# PPY - Papyrus Australia



## yogi-in-oz (1 May 2006)

Hi folks,

PPY ..... alert for some positive news, in May 2006.


     19052006 ..... 2 significant and positive cycles,
                         so expecting some good news,
                         around this time ..... 

happy trading

  yogi


----------



## Out Too Soon (6 March 2007)

Hey Yogi, I don't suppose you predicted the current correction did you?  
PS: Papyrus is going to be producing soon, read the ASX releases.


----------



## prawn_86 (10 January 2008)

Just thought i would bump this thread along.

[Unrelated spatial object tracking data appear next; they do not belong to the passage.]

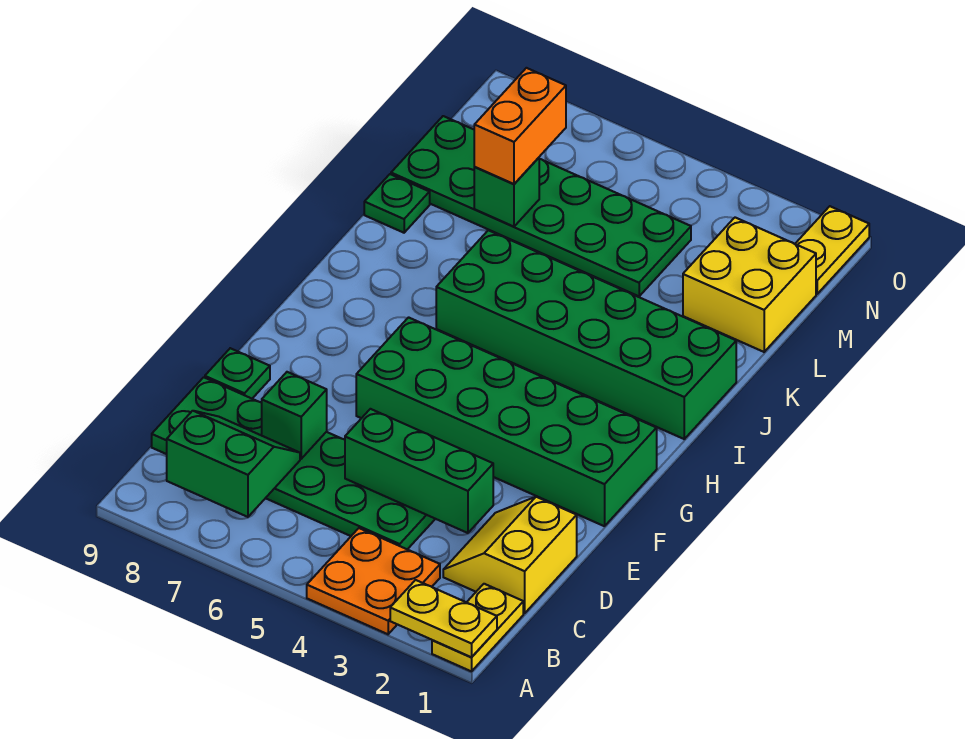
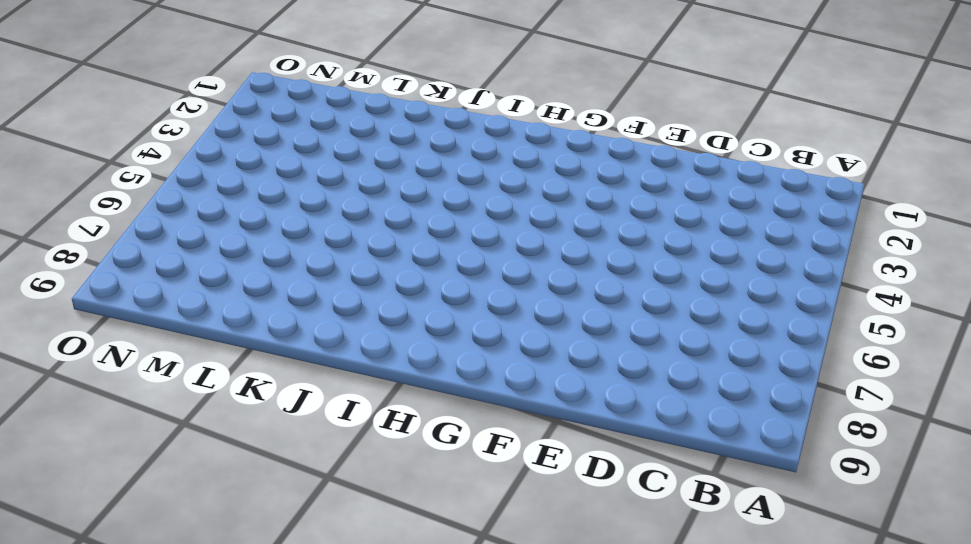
none -> yellow plate A1:B1 level 1
none -> orange plate A3:B4 level 1
none -> yellow slope C1:D2 level 1 top 1

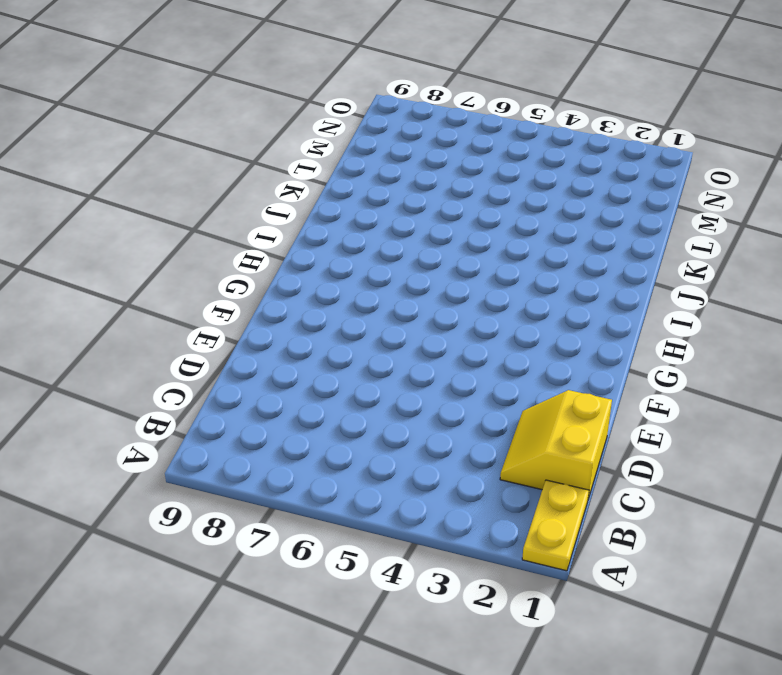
none -> orange plate A3:B4 level 1
none -> green plate C4:D9 level 1
none -> green plate E9 level 1

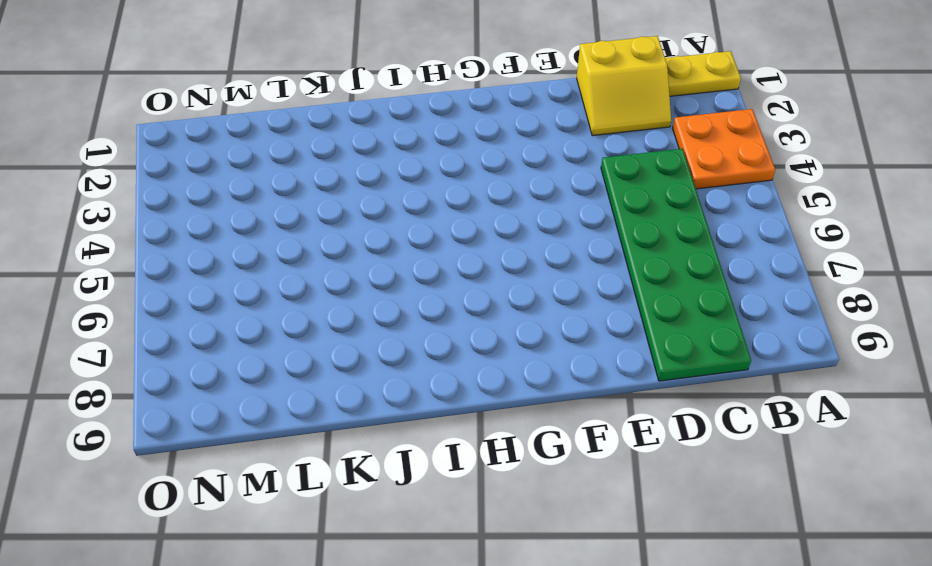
none -> green plate E9 level 1
none -> green brick F1:G6 level 1
none -> green brick I1:J6 level 1

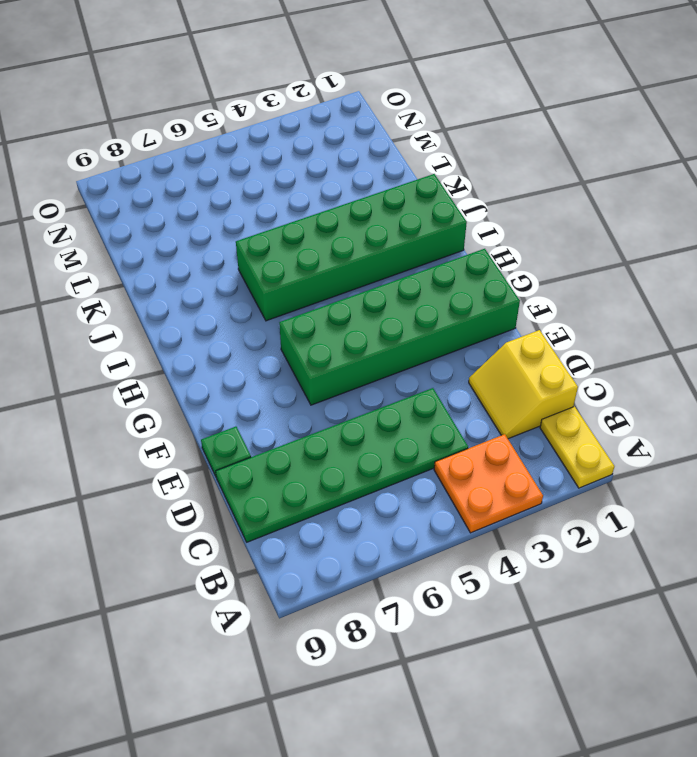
none -> green plate K9 level 1
none -> yellow brick L1:M2 level 1
none -> green plate L4:M9 level 1

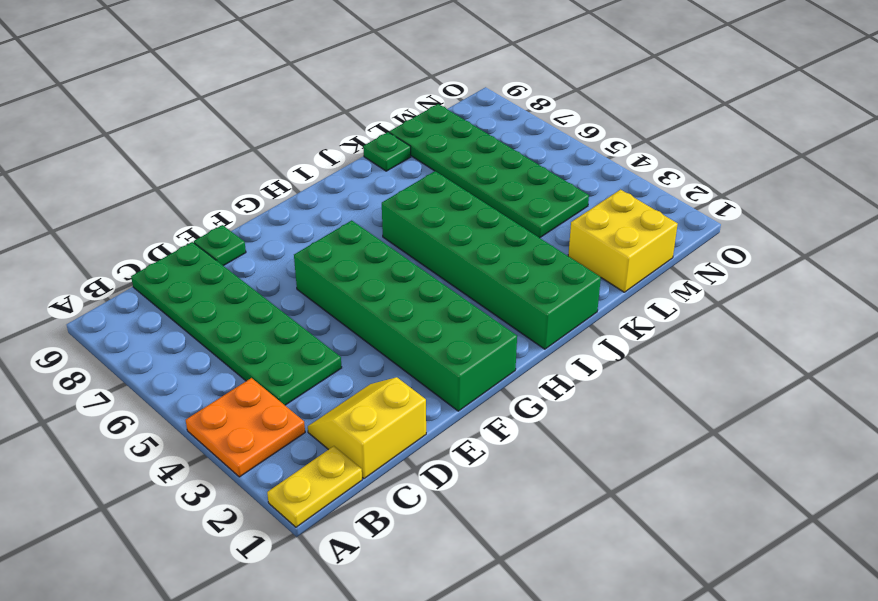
none -> yellow plate N1:O1 level 1
none -> yellow plate A1:A2 level 2
none -> green slope B7:C8 level 2 top B

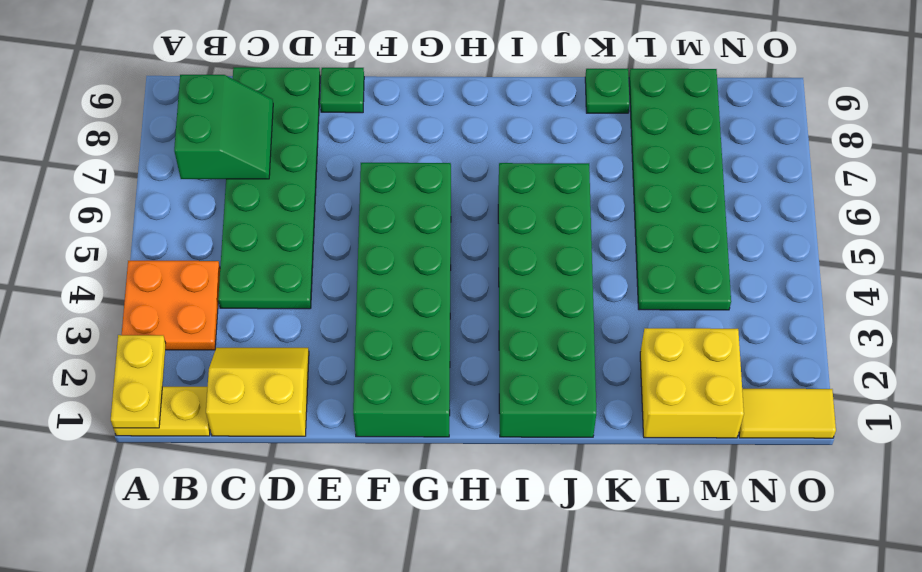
yellow tile N1:O1 level 1 -> yellow plate N1:O1 level 1
none -> green brick D3:D5 level 2
none -> green brick D7 level 2
none -> green brick L7 level 2

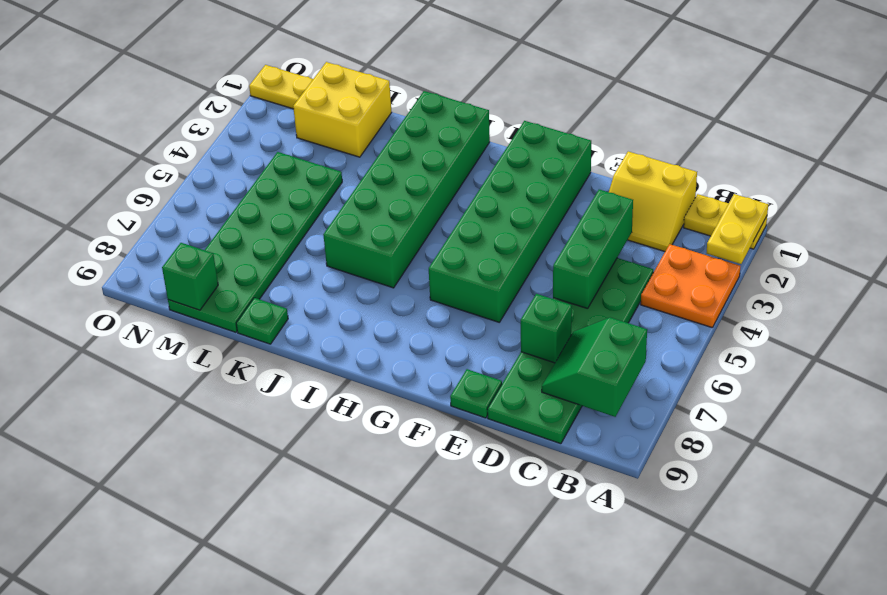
green brick M9 level 2 -> green brick L7 level 2
none -> orange brick L7:M7 level 3

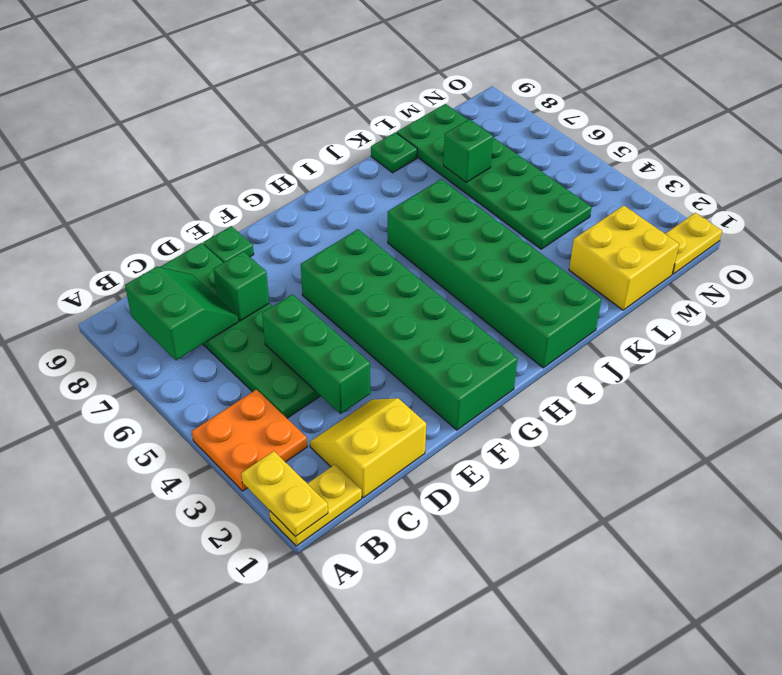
none -> orange brick L7:M7 level 3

12% drop today, to a significant support level @ 60c.

PPY manufacture paper from banana tree's. It is all natural, biodegradeable etc etc, so can be considered a 'green' stock. Plus the paper has water resistant qualities and is about 7 x stronger than normal paper.

First sales have been made about a month ago.

Very interesting and i think that watching around this support level is a good idea.


----------



## prawn_86 (14 January 2008)

Broke down through significant support at 60c, on high volume. My limited charting suggests next support is at about 40c.

Will see what happens on an EOD chart, but does anyone know why these guys are getting hit?

Good product and reasonable fundies as far as i can tell.


----------



## prawn_86 (13 February 2008)

Ann today saying that their gov grant has been upped by another $250k to help expand their plant.

Always good i guess for eco stocks like this to be getting grants rather than needing to issue capital.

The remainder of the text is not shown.